Analytic Geometry – Problem 24: find the slope of

For the ellipse $E:\frac{x^2}{4}+\frac{y^2}{3}=1$, a line $l$ through the left focus $F_1$ meets the ellipse at $A$ and $B$ (with $A$ above the $x$-axis).
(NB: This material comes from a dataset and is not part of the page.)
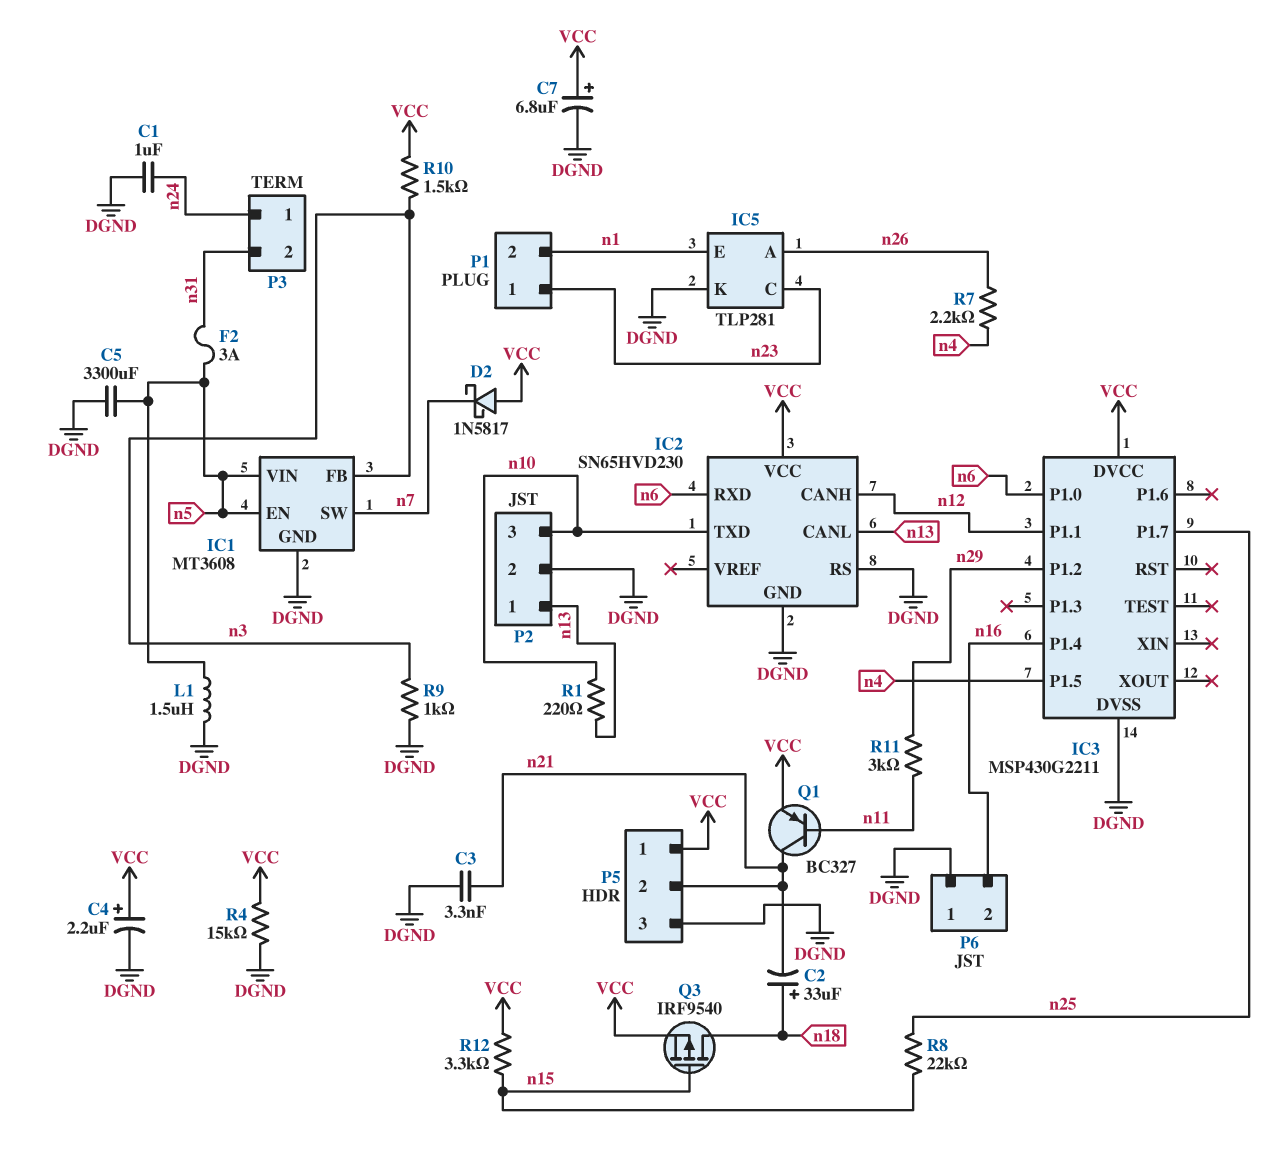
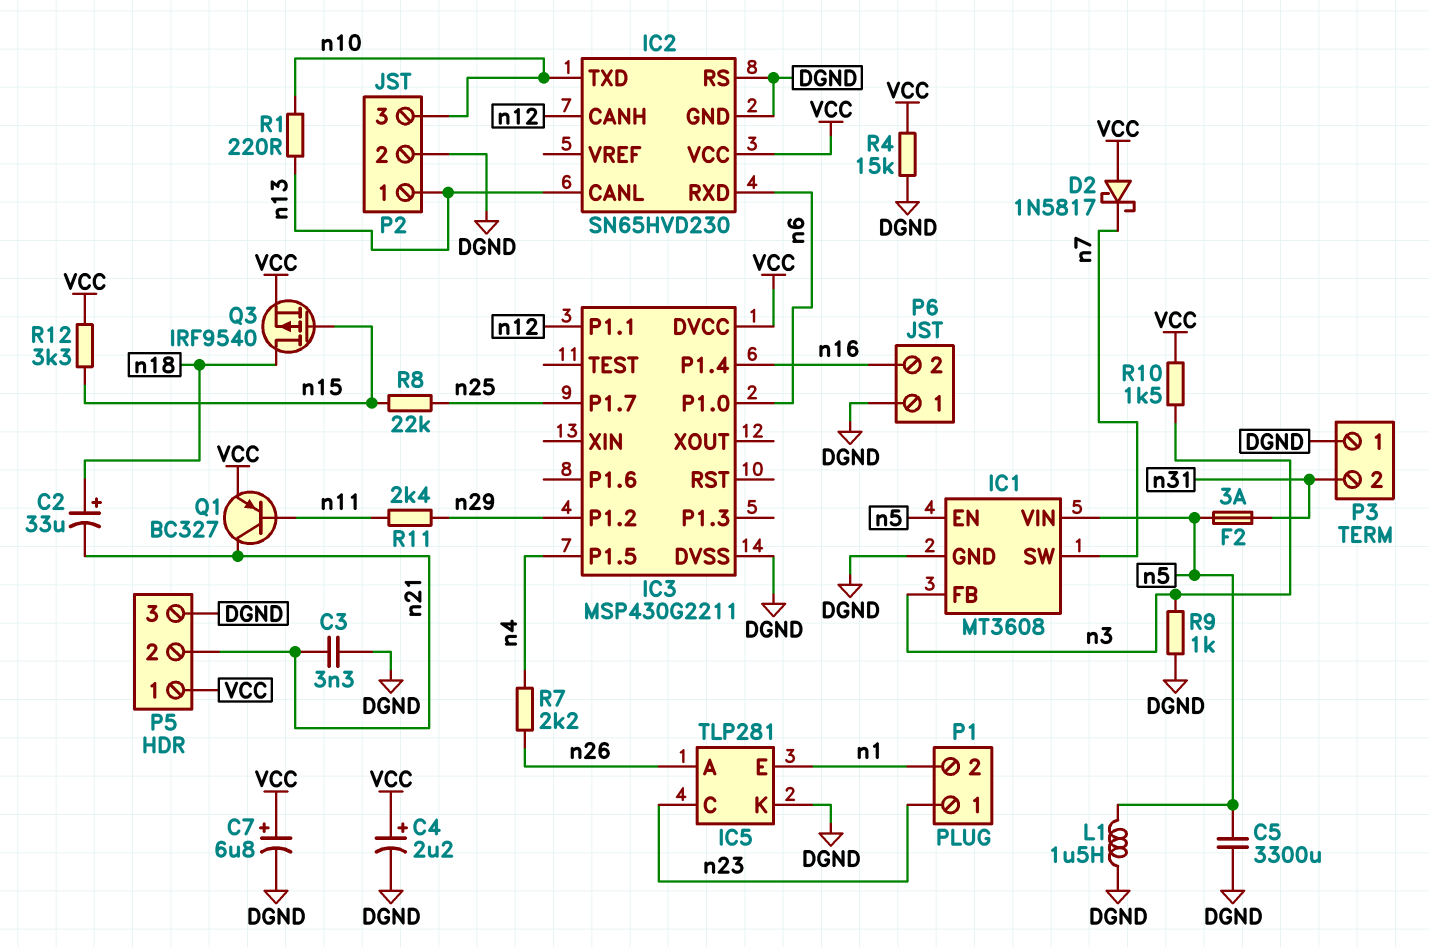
C1: 1uF (DGND, n24) -> none
P3 pin 1: n24 -> DGND
R11: 3k (n11, n29) -> 2.4k (n11, n29)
If $$\frac{AF_1}{F_1B}=2,$$ find the slope $k$ of $l$.

A. $\frac{\sqrt3}{2}$ B. $\pm\frac{\sqrt3}{2}$ C. $\frac{\sqrt5}{2}$ D. $\pm\frac{\sqrt5}{2}$

For $E:\frac{x^2}{4}+\frac{y^2}{3}=1$, we have $a=2$, $b=\sqrt3$, so $c=\sqrt{a^2-b^2}=1$ and eccentricity $e=\frac{c}{a}=\frac12$.

Let $\lambda=\frac{AF_1}{F_1B}=2$. For a chord through a focus, the standard focal-radius ratio formula is $$e\cos\theta=\left|\frac{\lambda-1}{\lambda+1}\right|,$$ where $\theta$ is the inclination angle of the chord (so $k=\tan\theta$).

Compute: $$\left|\frac{\lambda-1}{\lambda+1}\right|=\left|\frac{2-1}{2+1}\right|=\frac13.$$ Thus $$\cos\theta=\frac{1/3}{e}=\frac{1/3}{1/2}=\frac23.$$ So $$\tan\theta=\frac{\sqrt{1-\cos^2\theta}}{\cos\theta}=\frac{\sqrt{1-4/9}}{2/3}=\frac{\sqrt{5}/3}{2/3}=\frac{\sqrt5}{2}.$$ Therefore $k=\pm\frac{\sqrt5}{2}$, i.e. option D.

$k=\pm\frac{\sqrt5}{2}$ (option D).